During the Ingstad period, KLIZ-FM's format and branding evolved toward the rock identity it would later retain. A Minnesota radio directory listed KLIZ-FM under Sioux Valley Broadcasting with an adult contemporary format, 100,000 watts, 350 feet HAAT, Associated Press wire service, and 24-hour operation. A 1991 FMedia! report associated the "KLZ, Minnesota's Power Loon" branding with Walker sister station KLLZ and noted that it simulcast KLIZ-FM 107.5 Brainerd. By January 1996, The M Street Journal listed KLIZ-FM as classic rock and reported that Jim Ingstad Broadcasting was selling nine northern Minnesota stations, including sports-formatted KLIZ and classic-rock KLIZ-FM in Brainerd, to Robert Kommerstad's Provident Investment Counsel.

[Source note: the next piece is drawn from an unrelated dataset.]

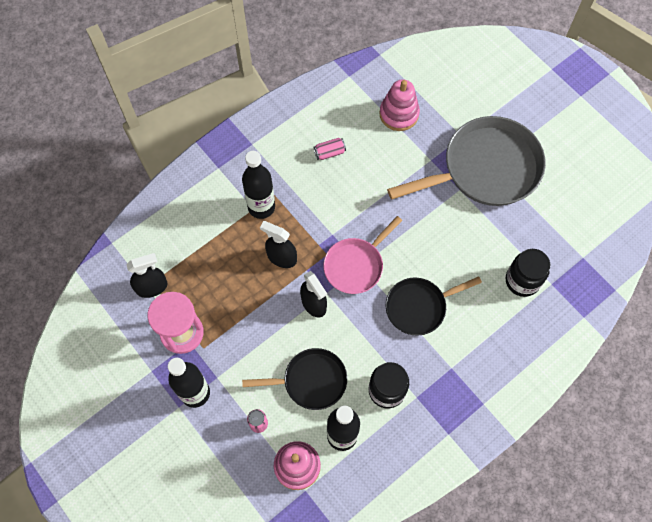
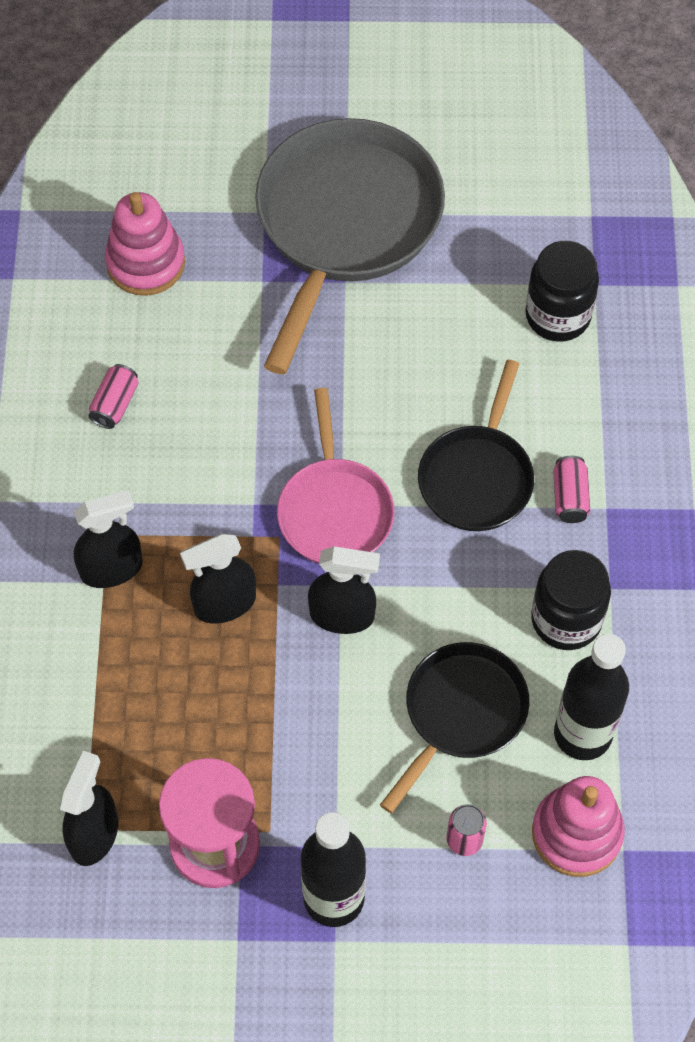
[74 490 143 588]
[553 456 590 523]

Omni Broadcasting agreed in 2003 to buy Kommerstad Communications' Brainerd- and Wadena-area stations, including KLIZ-FM. NorthPine reported that the deal would give Omni two AM stations and four FM stations in the immediate Brainerd area after Omni sold KUAL-FM/101.5 in Crosby to Quarnstrom Media to comply with ownership limits. Omni's BL Broadcasting subsidiary had taken over the Brainerd stations by 2004.

Hubbard Broadcasting announced in November 2014 that it would buy 16 radio stations in north-central Minnesota from companies owned by Lou Buron for $8 million. The stations included KLIZ-FM, along with sister stations in Brainerd, Wadena, Bemidji and Alexandria; Hubbard said it expected no programming or personnel changes at the stations. The FCC granted the assignment of KLIZ-FM's license from BL Broadcasting, Inc. to HBI Radio Brainerd/Wadena, LLC on January 26, 2015.

KLIZ-FM has continued under Hubbard as classic rock "107.5 The Power Loon". Hubbard describes the station as serving the Brainerd Lakes area from Brainerd and branding itself as "The Brainerd Lakes Home for the BEST in Classic Rock!" NorthPine lists the station as a 100 kW class C1 facility using the branding "KLZ-FM, The Power Loon". In 2025, NorthPine reported that Hubbard had begun simulcasting "The Power Loon" on the HD3 signal of KTMY/107.1 in the Minneapolis–St. Paul market.